Identifying Decaying Supermassive Black Hole Binaries from their Variable Electromagnetic Emission

TL;DR

This paper explores how variable electromagnetic signals from supermassive black hole binaries can aid in their identification and study, complementing gravitational wave detections by LISA, and discusses observational strategies for detecting these EM signatures.

Contribution

It proposes methods to identify electromagnetic counterparts to SMBHBs detected by LISA through variable EM signals and discusses their potential detectability and scientific implications.

Findings

Variable EM flux can indicate SMBHBs prior to coalescence.

Shocks in circumbinary disks produce transient EM signals.

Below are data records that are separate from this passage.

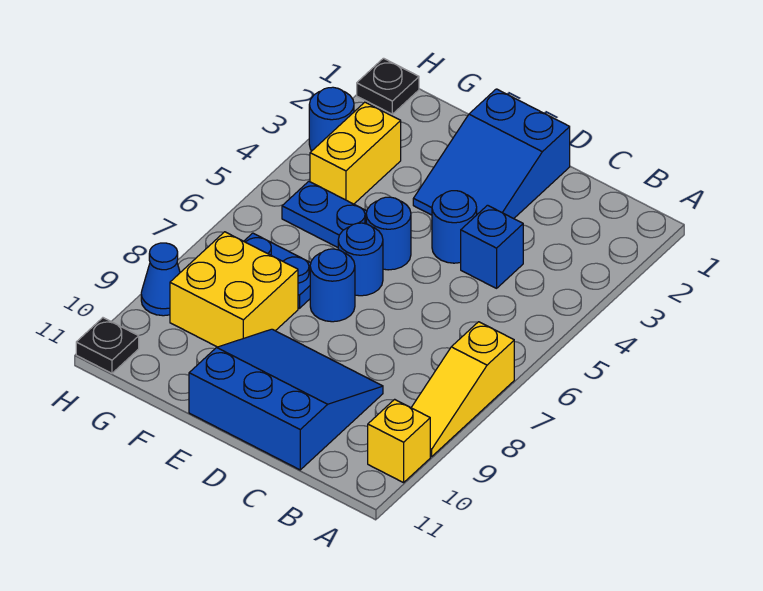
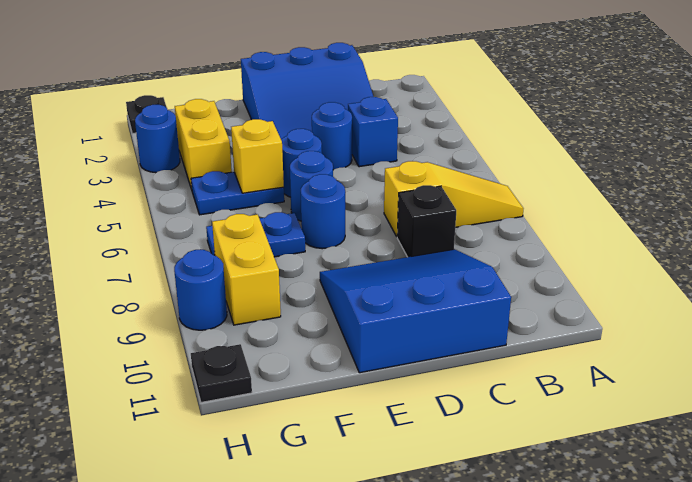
yellow slope A7:A9 level 1 top 7 -> yellow slope A7:C7 level 1 top C
yellow brick A10 level 1 -> yellow brick F5 level 2
none -> black brick C8 level 1
blue slope D1:E3 level 1 top 1 -> blue slope C1:E3 level 1 top 1
yellow brick F8:G9 level 1 -> yellow brick G8:G9 level 1
blue cone H9 level 1 -> blue round brick H9 level 1

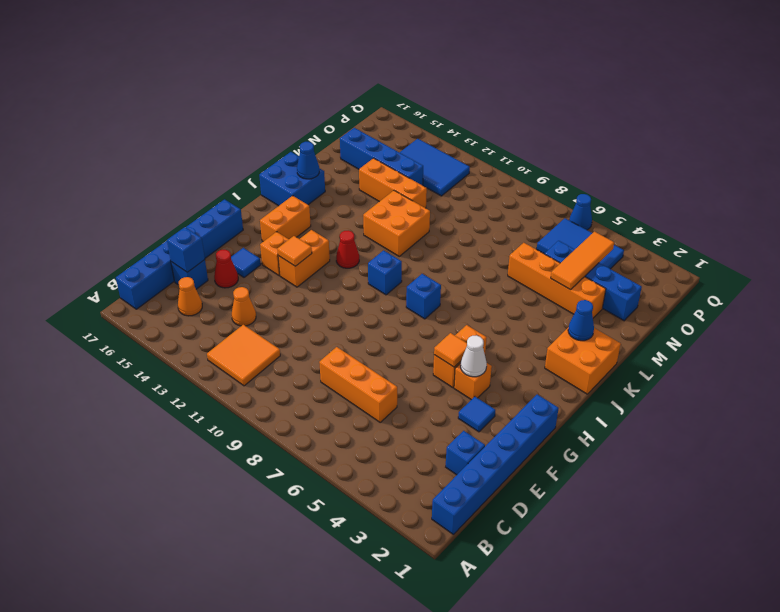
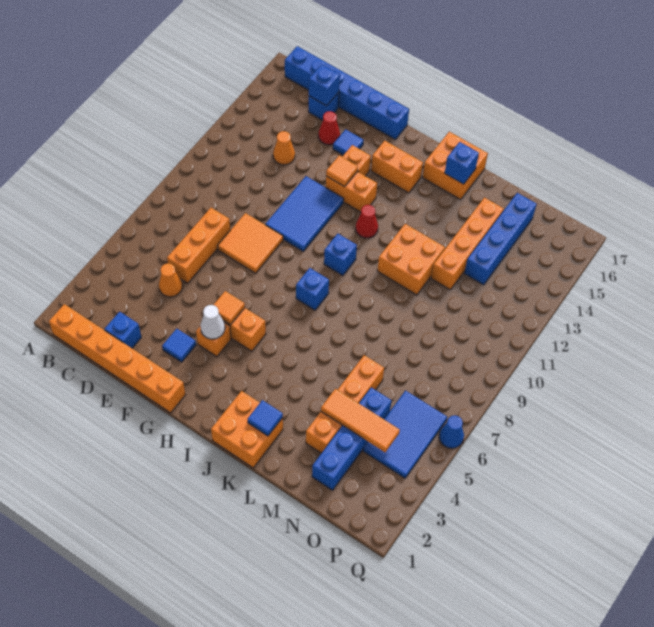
blue brick B1:G1 level 1 -> orange brick B1:G1 level 1
orange tile B11:C12 level 1 -> orange tile E8:F9 level 1
orange cone C15 level 1 -> orange cone D5 level 1
blue brick J16:K17 level 1 -> orange brick J16:K17 level 1
blue cone K2 level 2 -> blue tile K2 level 2
blue cone K16 level 2 -> blue brick K16 level 2
orange brick M12:M14 level 1 -> orange brick M12:M15 level 1
blue tile O12:P14 level 1 -> blue tile F10:G12 level 1

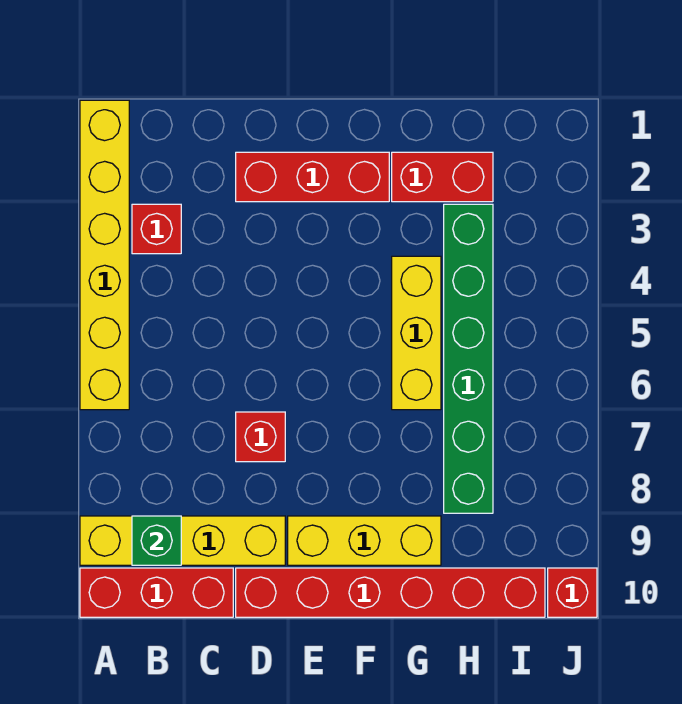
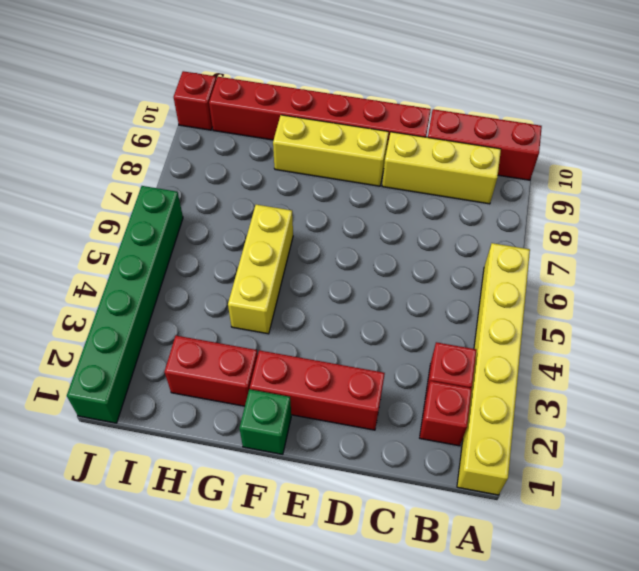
yellow brick A9:D9 level 1 -> yellow brick B9:D9 level 1
green brick B9 level 2 -> green brick F1 level 1
red brick D7 level 1 -> red brick B2 level 1
green brick H3:H8 level 1 -> green brick J1:J6 level 1

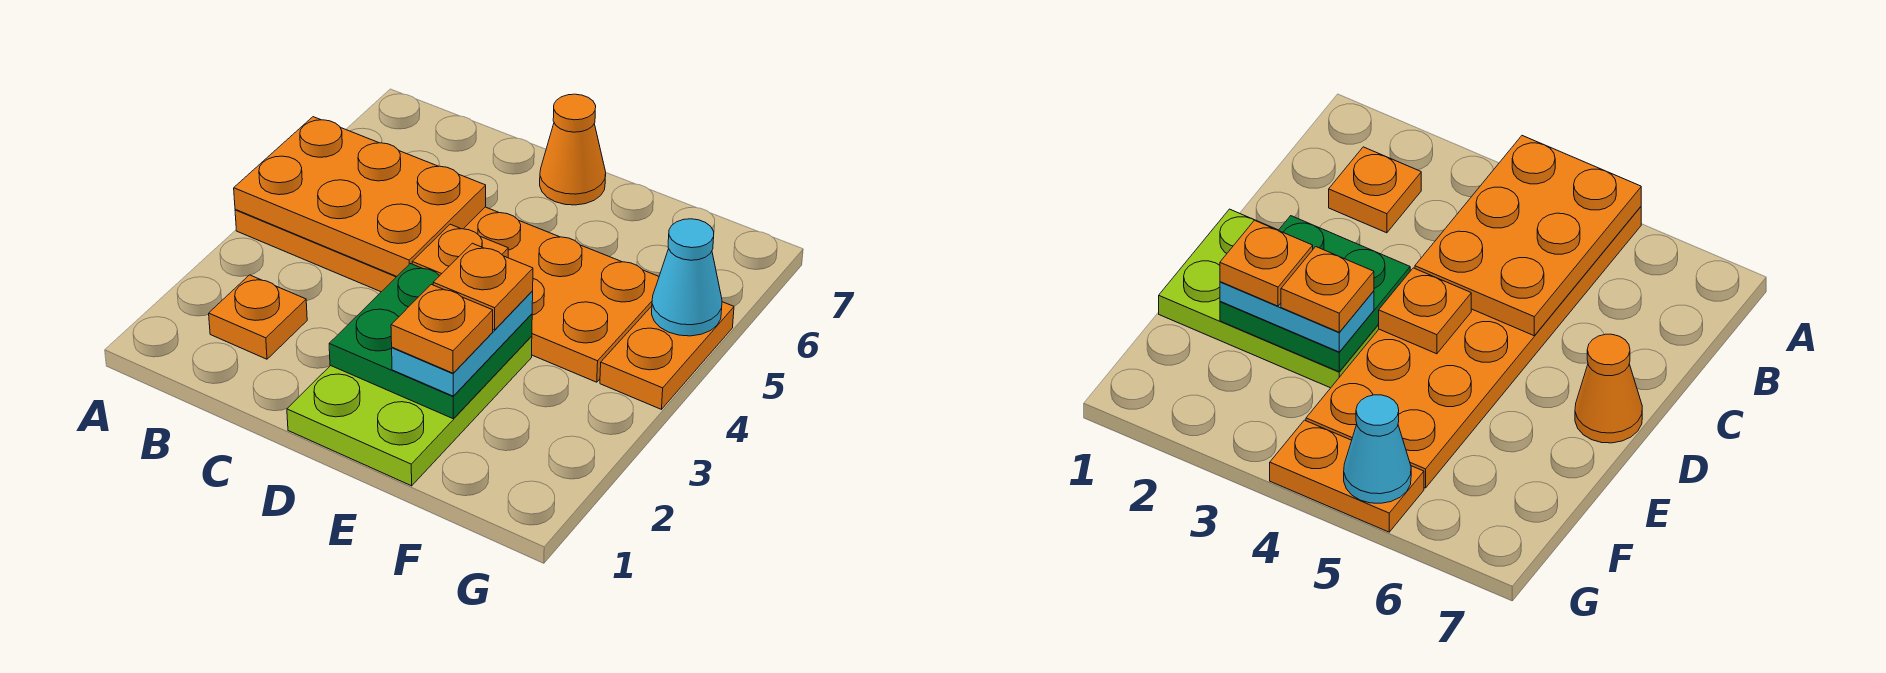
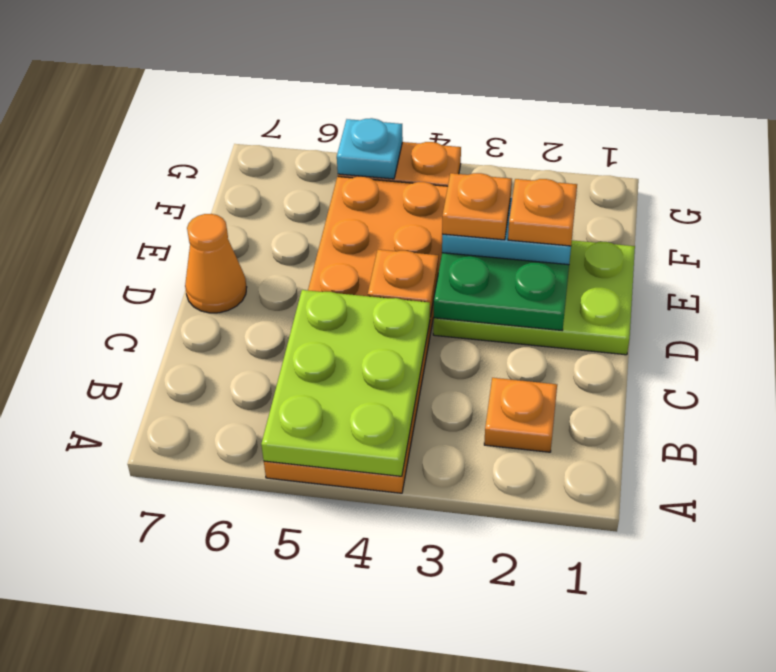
orange plate A4:C5 level 2 -> lime plate A4:C5 level 2
cyan cone G5 level 2 -> cyan plate G5 level 2

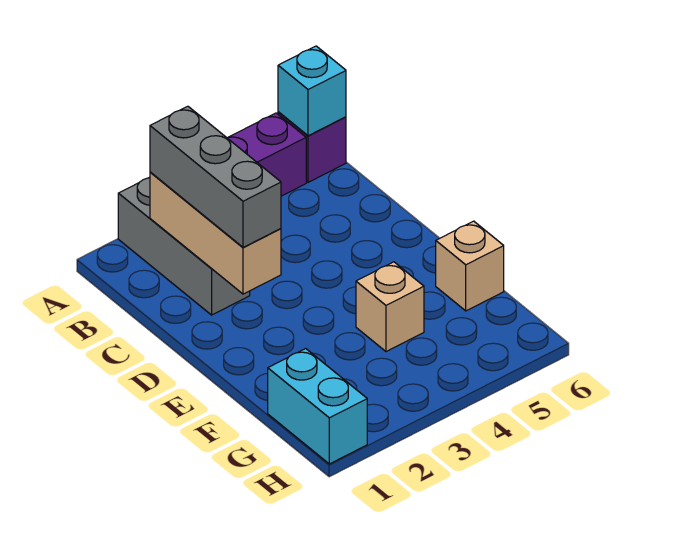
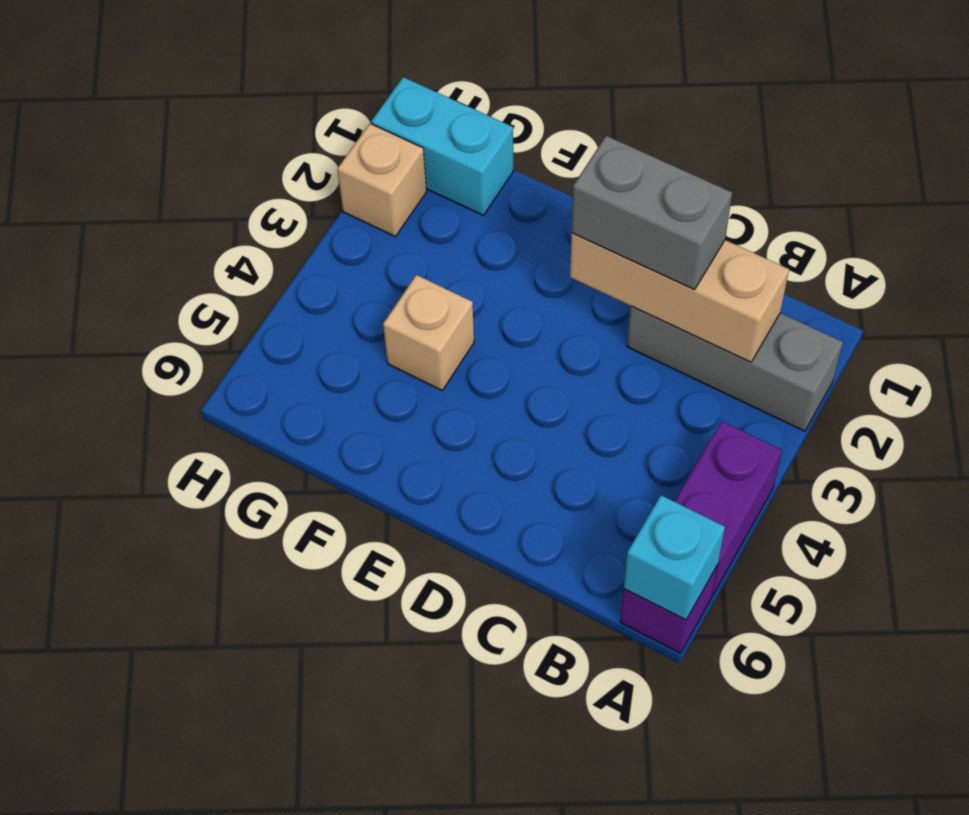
grey brick B2:D2 level 3 -> grey brick C2:D2 level 3
tan brick F6 level 1 -> tan brick H2 level 1

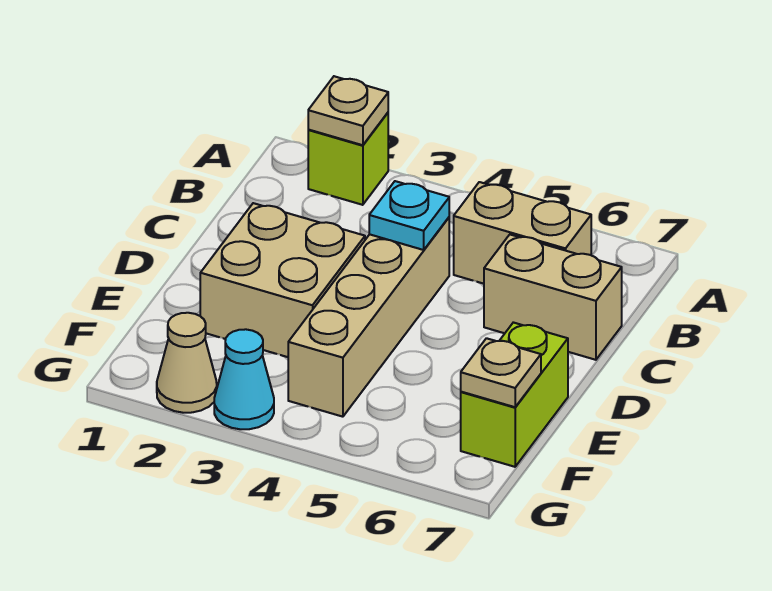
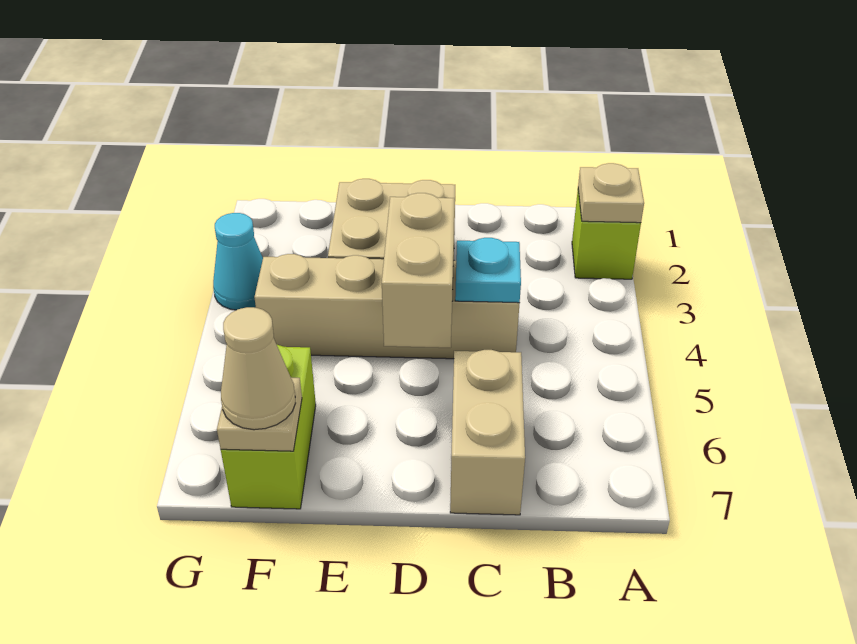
tan brick B5:B6 level 1 -> tan brick D4:D5 level 2
lime brick E7:F7 level 1 -> lime brick F6:F7 level 1
tan cone G2 level 1 -> tan cone F7 level 3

Deep optical surveys can statistically identify SMBHB populations.

Abstract

Supermassive black hole binaries (SMBHBs) with masses in the range 10^4-10^7 M_sun/(1+z), produced in galaxy mergers, are thought to complete their coalescence due to the emission of gravitational waves (GWs). The anticipated detection of the GWs by the LISA will constitute a milestone for fundamental physics and astrophysics. While the GW signatures themselves will provide a treasure trove of information, if the source can be securely identified in electromagnetic (EM) bands, this would open up entirely new scientific opportunities, to probe fundamental physics, astrophysics, and cosmology. We discuss several ideas, involving wide-field telescopes, that may be useful in locating electromagnetic counterparts to SMBHBs detected by LISA. In particular, the binary may produce a variable electromagnetic flux, such as a roughly periodic signal due to the orbital motion prior to coalescence, or a prompt transient signal caused by shocks in the circumbinary disk when the SMBHB recoils and "shakes" the disk. We discuss whether these time-variable EM signatures may be detectable, and how they can help in identifying a unique counterpart within the localization errors provided by LISA. We also discuss a possibility of identifying a population of coalescing SMBHBs statistically, in a deep optical survey for periodically variable sources, before LISA detects the GWs directly. The discovery of such sources would confirm that gas is present in the vicinity and is being perturbed by the SMBHB - serving as a proof of concept for eventually finding actual LISA counterparts.